Hanussen édite parallèlement plusieurs journaux dont "Die Hanussen Zeitung" (tiré à 200.000 exemplaires) et "Die Andere Welt" ("L’autre Monde"),où l’occultisme et l’enseignement ésotérique sont mêlés à la propagande pour le parti au pouvoir.
Le gourou a été présenté au Führer par l’écrivain Han-Einz Ewers, un des rares intellectuels dont le dictateur supporte la présence. L’influence prise rapidement par Hanussen sur le chef d’état provoque à son égard l’animosité de Rudolf Hess et de Heydrich, et même la haine de Goebbels. Celui-ci déclenche une enquête par la police du parti. Les choses sont facilitées par l’ancien secrétaire d’Hanussen, qui a été congédié, et vend aux autorités un dossier révélant les condamnations antérieures du "mage" pour chantage, escroquerie et détournement de mineurs. Plus dangereux, on y révèle son véritable état-civil. Herschel Steinschneider, ne laissant que peu de doute sur ses origines israélites. Par l’intermédiaire du quotidien "Berlin am Morgen" ("Berlin au matin") et d’une autobiographie "Ma ligne de vie", le magicien essaye d’aryaniser sa généalogie, avant avoir été baptisé dans un temple protestant de Prague et apportant des preuves de ses qualités philanthropiques.
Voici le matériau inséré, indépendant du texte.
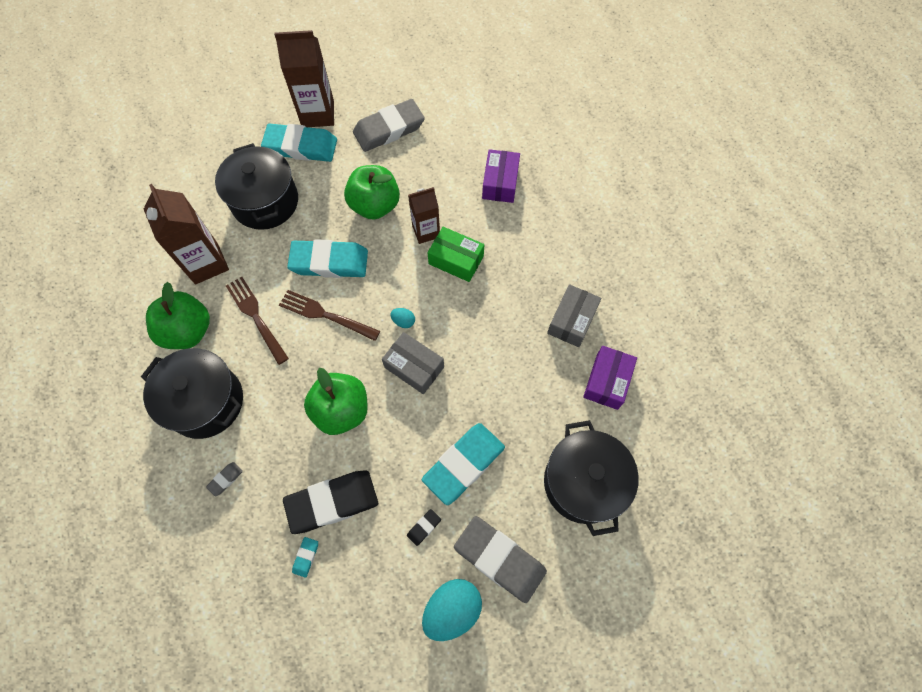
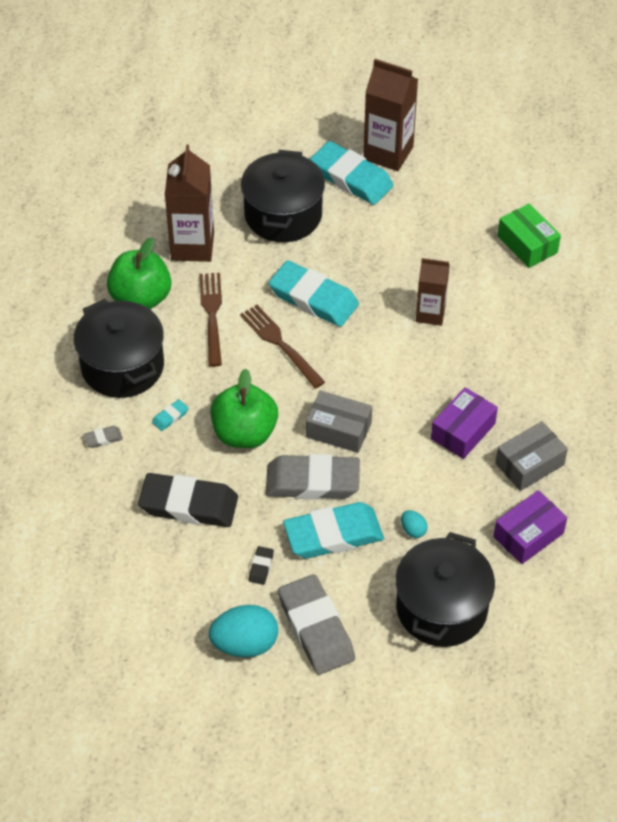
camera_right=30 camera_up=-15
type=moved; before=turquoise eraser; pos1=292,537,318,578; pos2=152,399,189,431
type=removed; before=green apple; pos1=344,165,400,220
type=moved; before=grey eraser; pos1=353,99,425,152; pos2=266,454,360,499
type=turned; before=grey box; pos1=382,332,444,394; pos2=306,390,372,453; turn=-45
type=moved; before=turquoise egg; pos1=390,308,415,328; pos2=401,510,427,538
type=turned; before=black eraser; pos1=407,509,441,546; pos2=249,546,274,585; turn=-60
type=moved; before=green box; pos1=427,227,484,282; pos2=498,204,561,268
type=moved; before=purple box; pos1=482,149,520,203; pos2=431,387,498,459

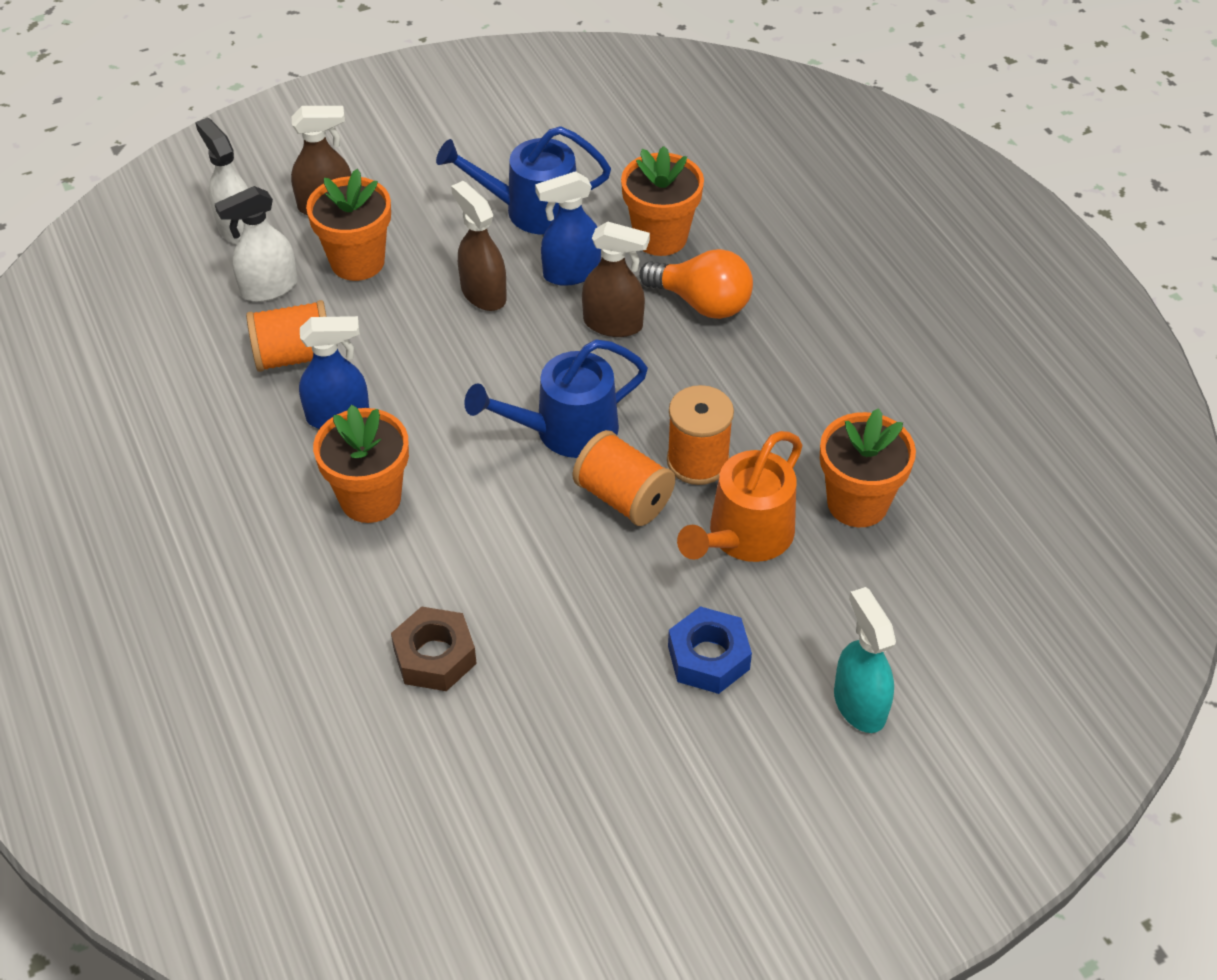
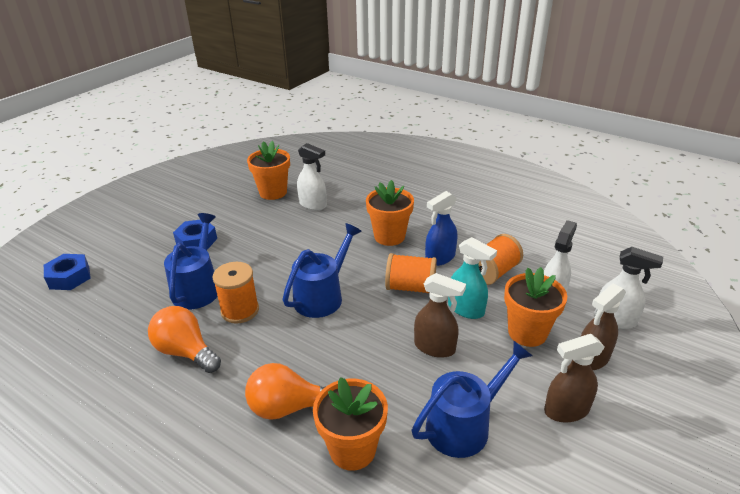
camera_right=150 camera_up=-15
type=replaced; before=brown nut; after=white spray bottle; pos1=391,606,477,691; pos2=297,143,327,210
type=removed; before=blue spray bottle; pos1=535,171,601,286
type=moved; before=orange spool; pos1=573,430,675,526; pos2=385,253,437,294
type=moved; before=brown spray bottle; pos1=582,221,650,337; pos2=544,334,605,423
type=recoloured; before=orange watering can; after=blue watering can; pos1=677,431,803,562; pos2=164,213,217,309
type=moved; before=orange flower pot; pos1=820,408,916,527; pos2=247,141,290,200
type=moved; before=turquoise spray bottle; pos1=834,587,896,733; pos2=448,237,497,319
type=added; after=blue nut; pos2=44,254,91,290
type=added; after=orange light bulb; pos2=148,306,221,373

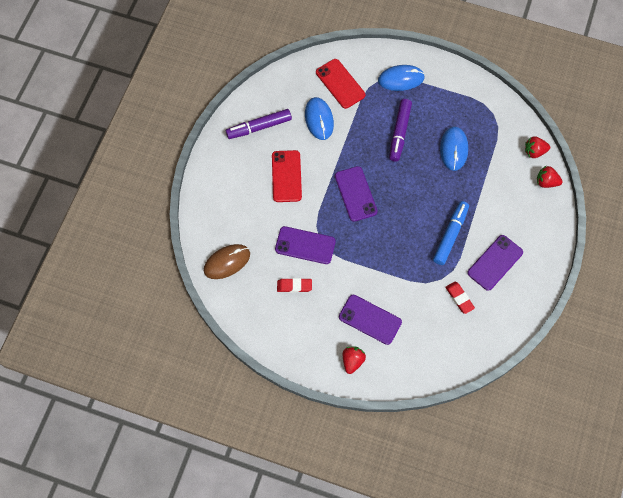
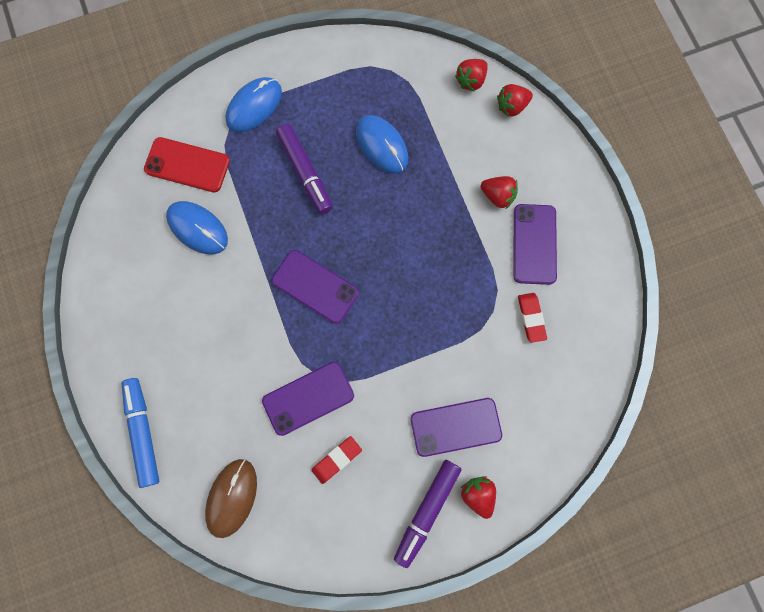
camera_right=-40 camera_up=10
type=moved; before=purple marker; pos1=226,109,292,139; pos2=394,460,462,568
type=removed; before=red phone; pos1=272,150,302,202
type=moved; before=blue marker; pos1=433,201,469,265; pos2=121,378,159,488
type=turned; before=red eraser; pos1=445,282,475,314; pos2=518,293,547,343; turn=60
type=added; after=red strawberry; pos2=481,176,518,209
Le Fürher feint d’ignorer les ragots qui atteignent Hanussen, mais le reçoit moins fréquemment. Celui-ci, nerveux, est moins bon dans ses prestations scéniques (d’où peut-être la rupture de contrat à Paris). Il essaye, le plus discrètement possible, d’exporter sa fortune dans des banques étrangères. Un soir à minuit dans son Palais de l’Occultisme, devant le tout Berlin, Hanussen annonce la destruction très prochaine par le feu d’un grand bâtiment de Berlin. Cette précision causera sans doute sa perte, prouvant qu’il en savait trop sur les projets d’Hitler. Le Reichstag prend feu. Le mage est arrêté alors qu’il essaye de quitter l’Allemagne. Le 8 Avril 1933, le quotidien du parti national-socialiste "Vôlkisches Beo-bachter" annonce que le cadavre d’un inconnu à demi dévoré par les loups et les oiseaux de proie a été découvert en banlieue de la capitale. 48 heures après le même journal précise que le corps est très certainement celui d’Hanussen qui, cela ne fait aucun doute, s’est "suicidé". Hitler va le remplacer par l’astrologue suisse Karl Krafft. Le sort de ce dernier ne sera pas plus enviable que celui de son prédécesseur. Enlevé par un commando S.S. , il sera interné dans le camp d’extermination de Buchenwald où il disparaîtra sans qu’on retrouve trace de lui.
Deux films furent consacrés au personnage romanesque d’Hanussen (1955 et 1988).